西村 唐紙はさりげない表情が出せるのが1番の味わいです。襖紙として存在するのが最も美しく、和室でこそ生きると思うものの、残念ながら和室は減ってきています。そのため当社では壁紙などいろいろな使い方を提案していますが、見せ方を変えていく必要があるし、唐紙が長く使われ続けるために、技術改良や素材開発もしていかなくてはならないと思っています。

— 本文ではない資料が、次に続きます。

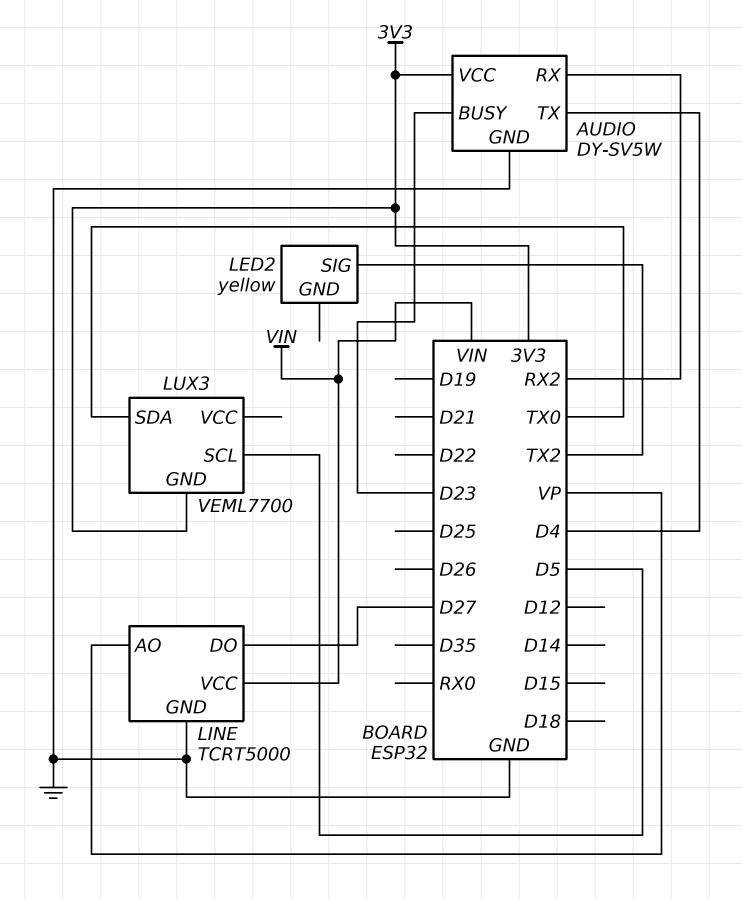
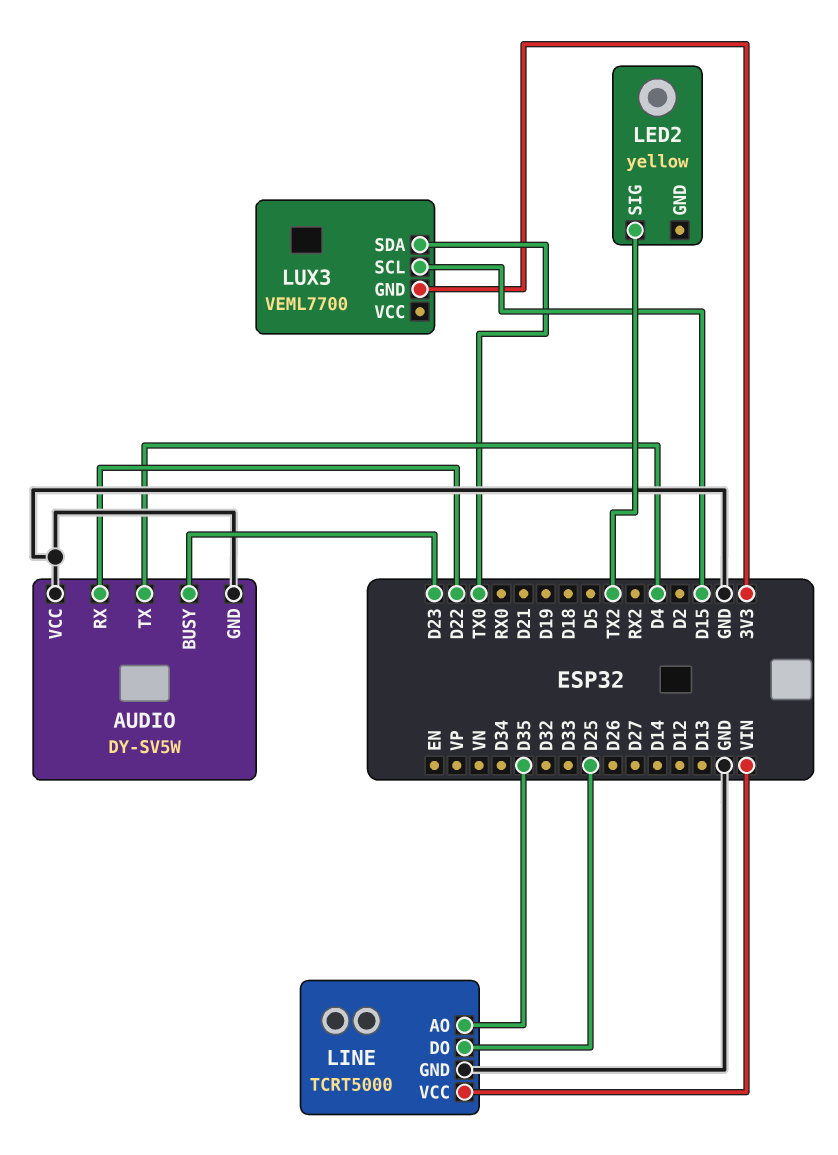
AUDIO pin RX: RX2 -> D22
AUDIO pin VCC: 3V3 -> GND
LINE pin AO: VP -> D35
LINE pin DO: D27 -> D25
LUX3 pin SCL: D5 -> D15

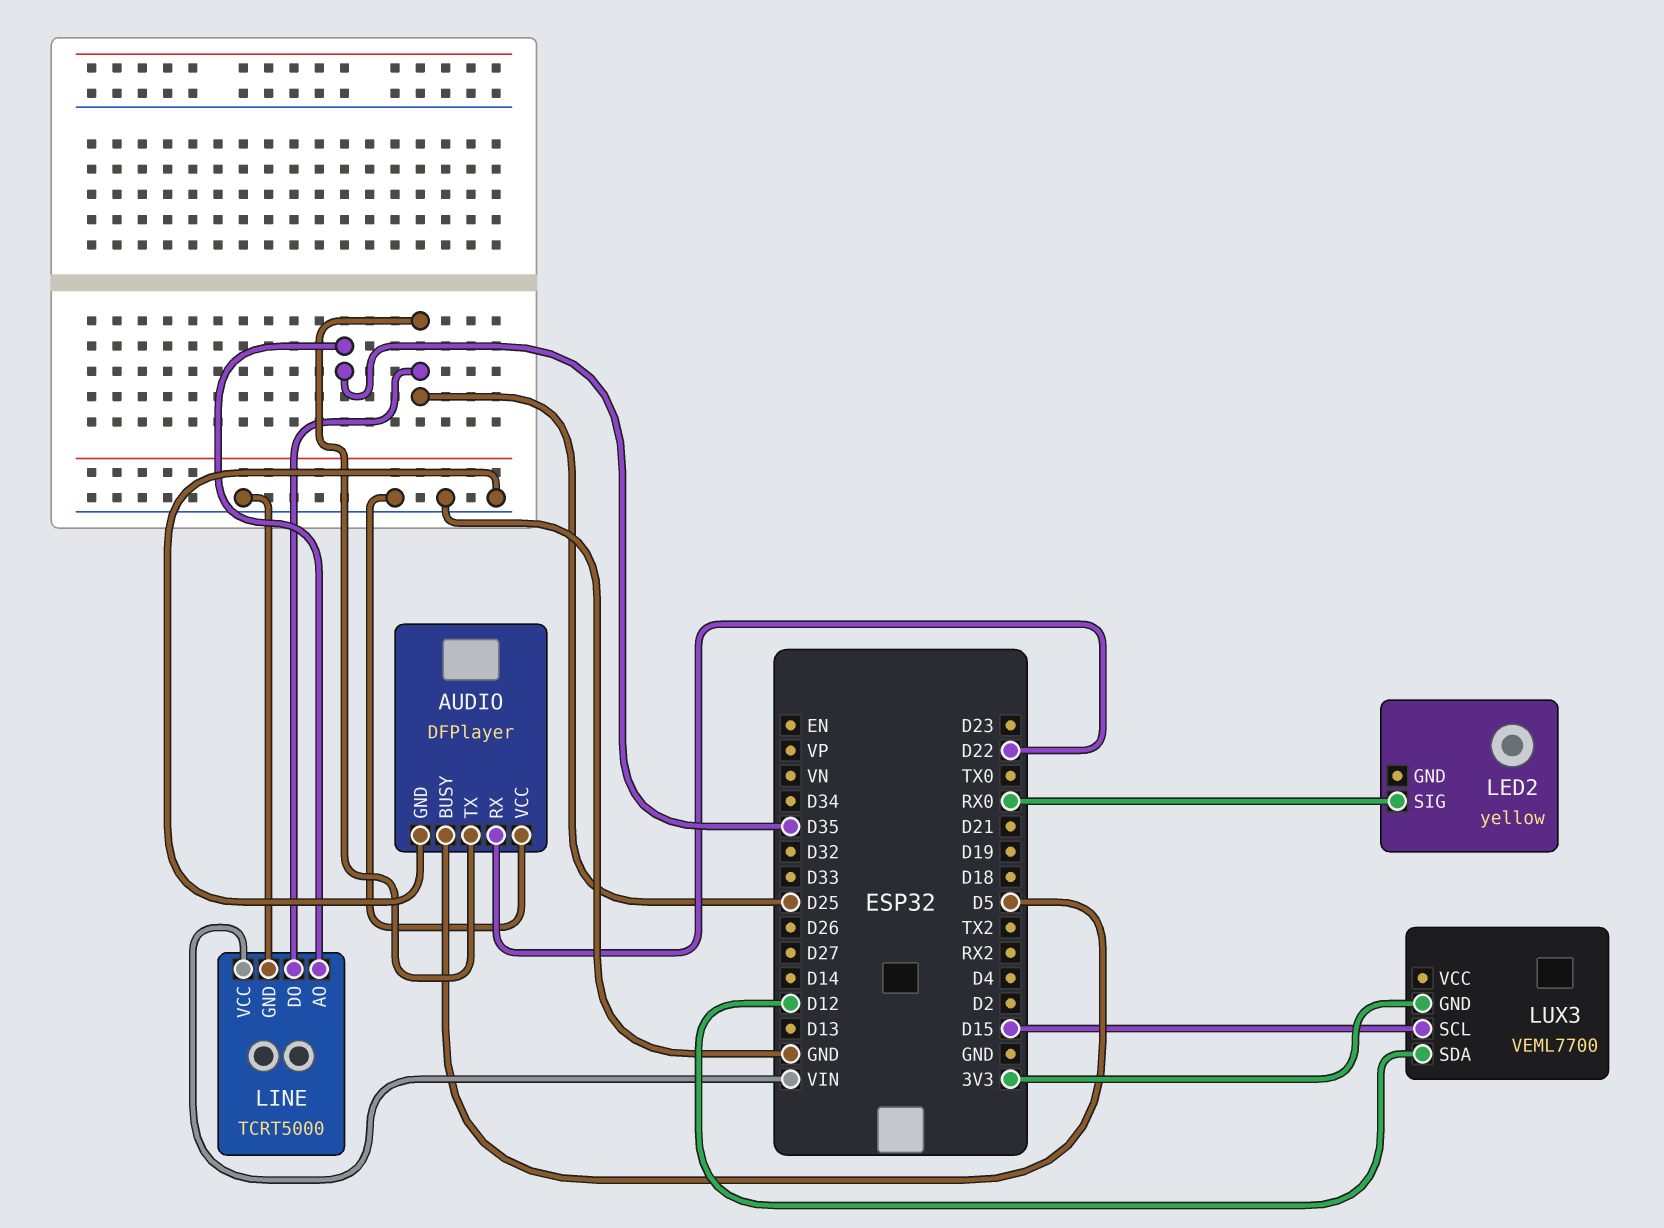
AUDIO: DY-SV5W -> DFPlayer
AUDIO pin BUSY: D23 -> D5
AUDIO pin TX: D4 -> D25
LED2 pin SIG: TX2 -> RX0
LUX3 pin SDA: TX0 -> D12

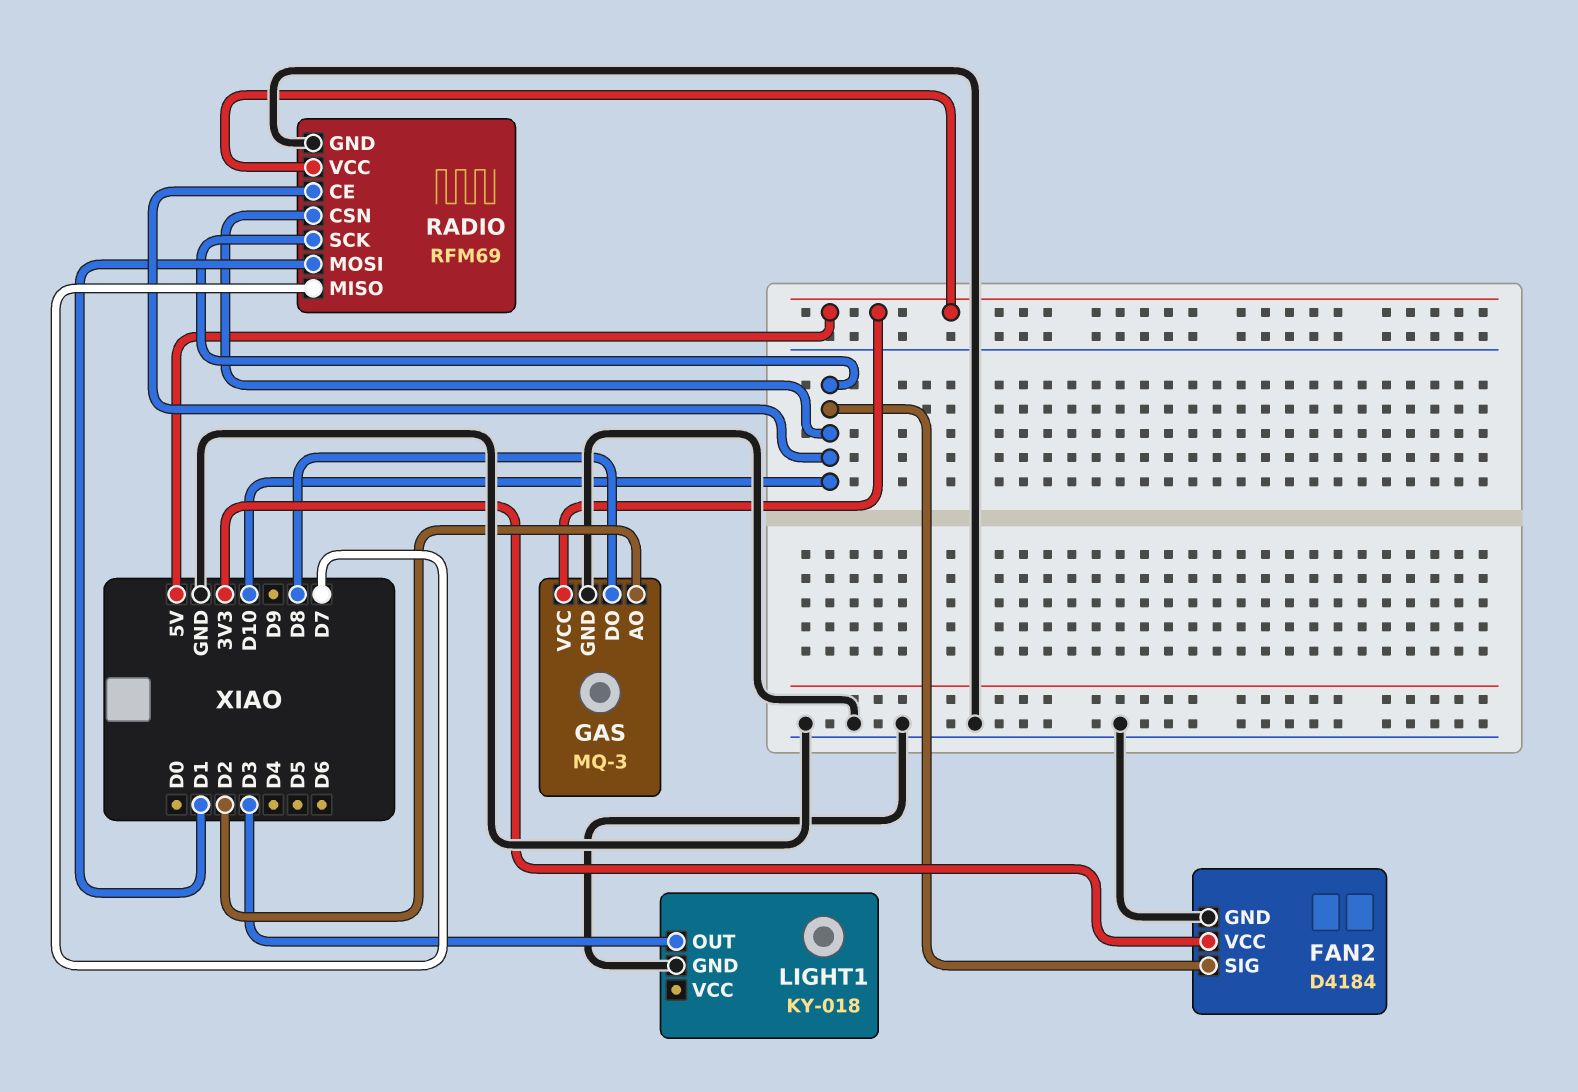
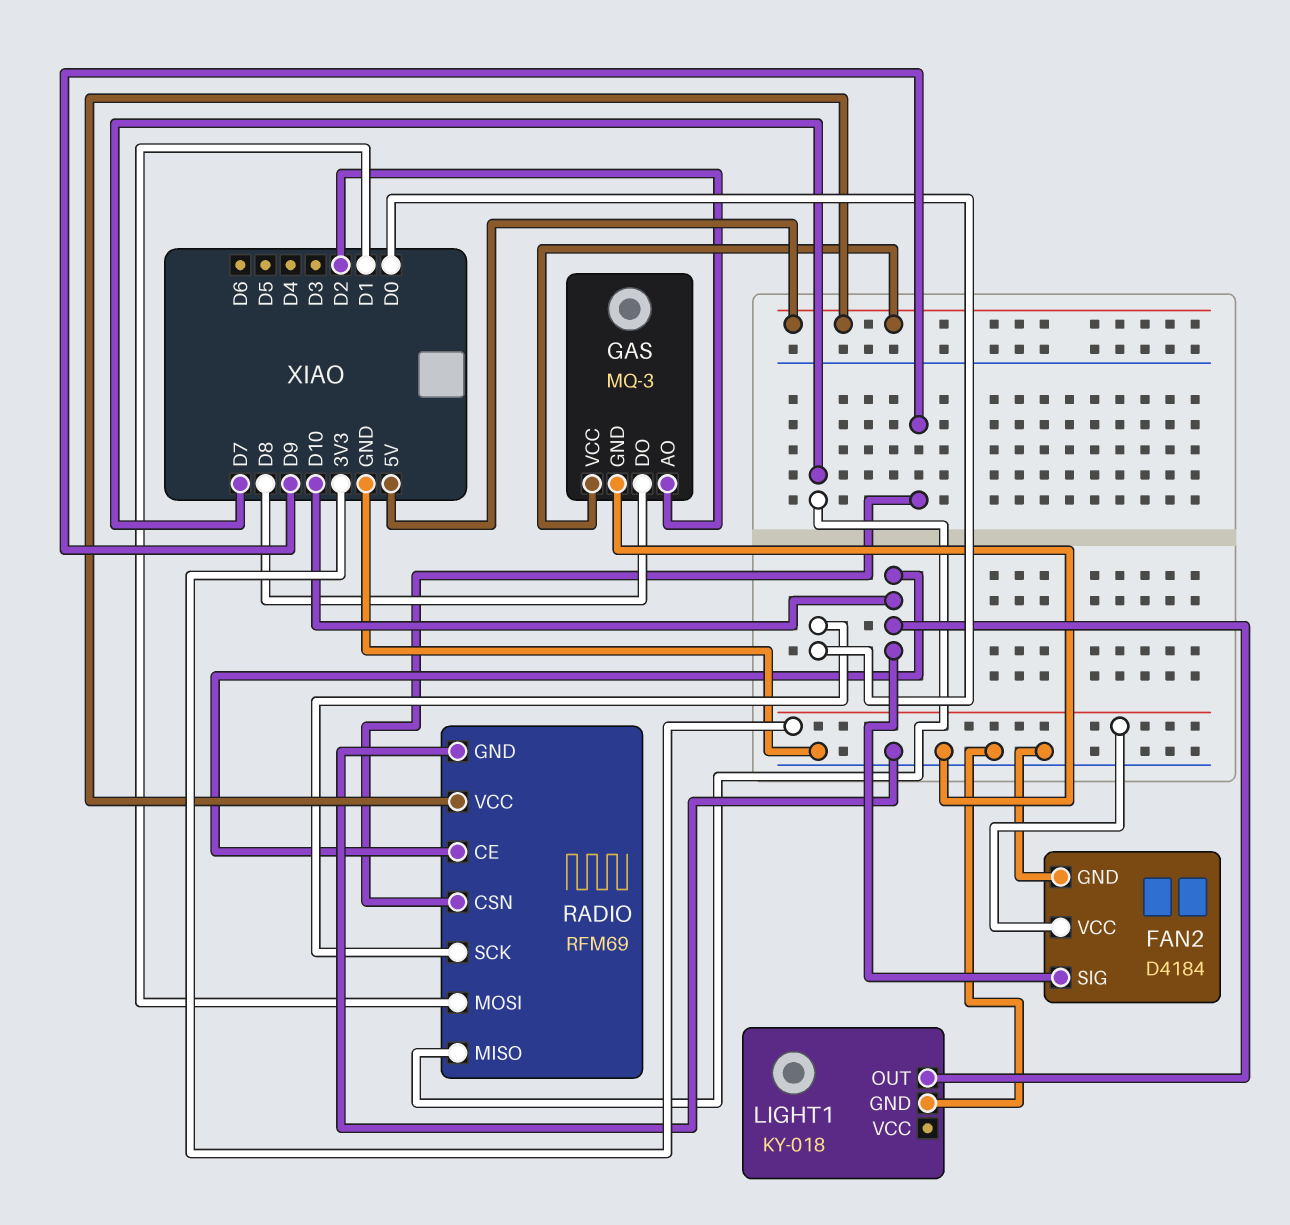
LIGHT1 pin OUT: D3 -> D10
RADIO pin CSN: D10 -> D9
RADIO pin SCK: D10 -> D0

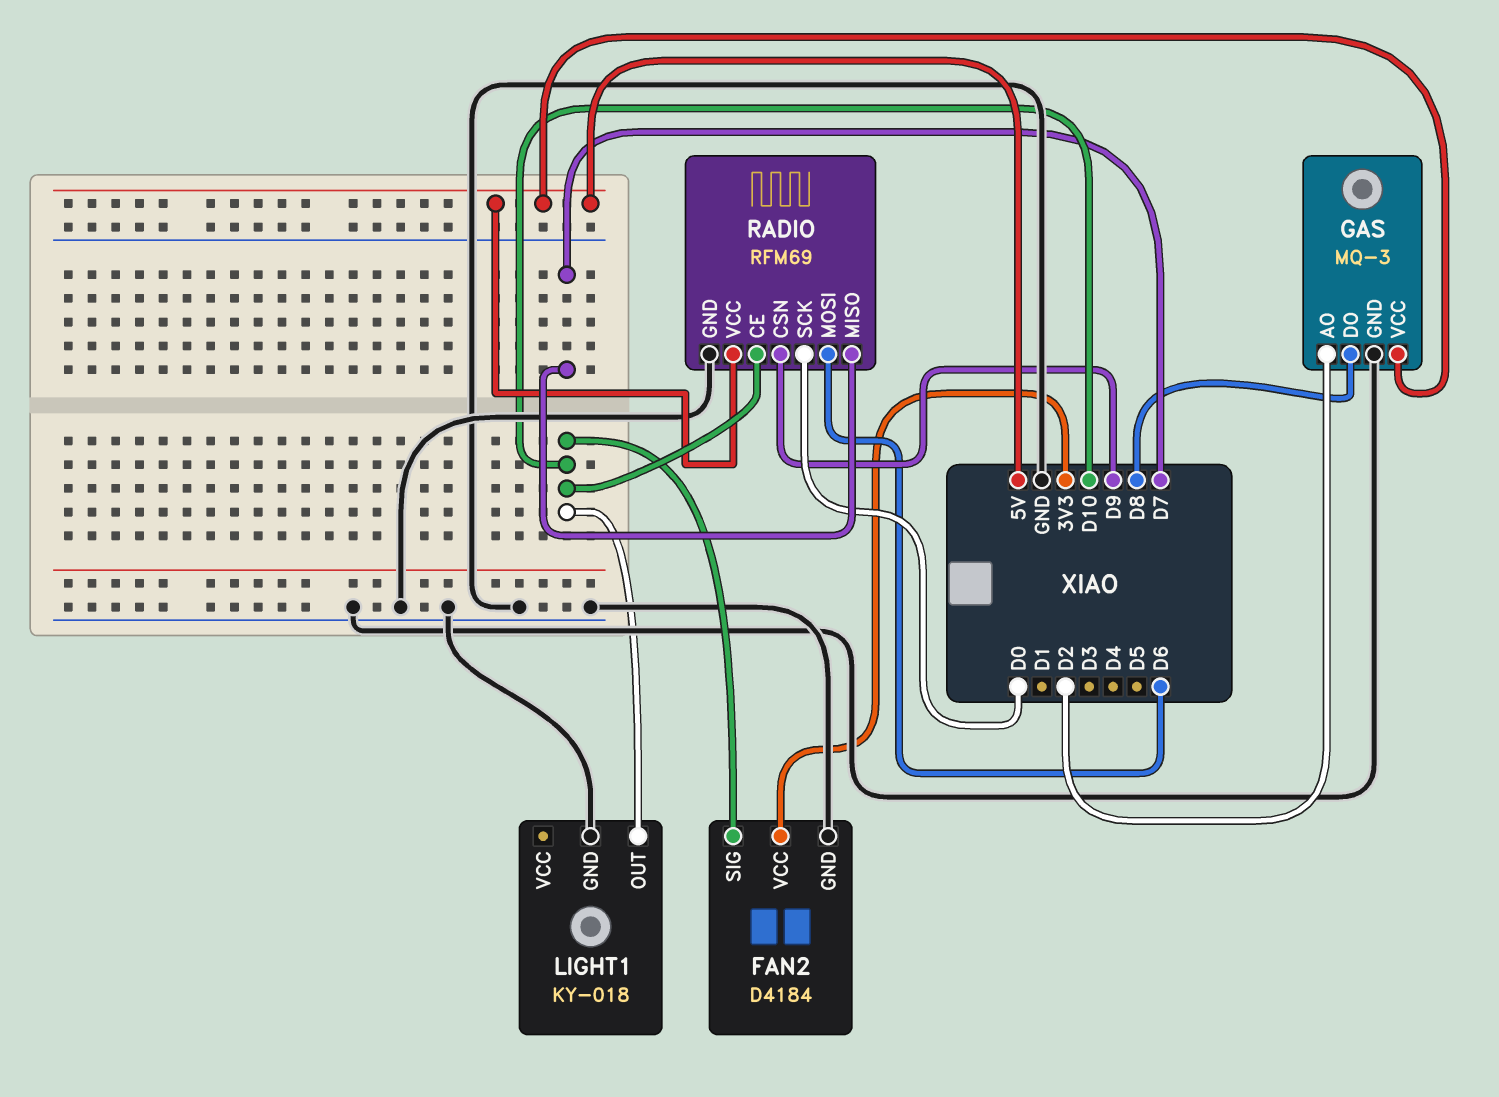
RADIO pin MOSI: D1 -> D6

その取り組みの1つとして版木をイメージして作った木製のレリーフを機械で彫り、パネルや天井装飾にご提案しています。伝統と革新のバランスをうまくとりながら広い視野で素材開発をしていくことが、今後唐紙をより広く認知していただくことにつながるのではと思います。
天井に使われた版木のレリーフ。
-本日は貴重なお話をありがとうございました!
「キラレ kira-let’s 紗綾型」(セット内容:版木1枚・調合顔料キラ粉・刷毛・ゴムパッド・無地ハガキ6枚入り/外箱サイズ:160×160×20mm/版木サイズ:150×100×10mm/重量:約170g)
価格:¥4,950(税込)送料無料
店名:京からかみ丸二
電話:075-361-1324(9:00~18:00 土日祝除く)
定休日:インターネットでのご注文は24時間365日受付
商品URL:https://shop.maruni-kyoto.co.jp/item-detail/780635
オンラインショップ: https://shop.maruni-kyoto.co.jp/
「KARA-IRO 雀型」(セット内容:シェード・コード付き器具・LED電球・フランジ・リベット・ロッドキャップ/完成後シェードサイズ:約Φ480×H320mm/重量:約560g/外箱サイズ:W210×D280×H140mm)
価格:¥30,800(税込)送料無料
店名:京からかみ丸二
電話:075-361-1324(9:00~18:00 土日祝除く)
定休日:インターネットでのご注文は24時間365日受付
商品URL:https://shop.maruni-kyoto.co.jp/item-detail/330340
オンラインショップ: https://shop.maruni-kyoto.co.jp/
※紹介した商品・店舗情報はすべて、WEB掲載時の情報です。
変更もしくは販売が終了していることもあります。
<Guest’s profile>
西村和紀(株式会社丸二 代表取締役社長)
1968年1月7日生まれ。同志社大学卒業後、株式会社INAX入社。京からかみの伝承・発展に尽力した祖父の逝去を機に株式会社丸二に入社。2008年代表取締役社長に就任。
祖父の手作りの唐紙パネルを倉庫で発見した日から、唐紙の無限の可能性に目覚める。日々、現代のライフスタイルにあった唐紙の魅せ方を追究している。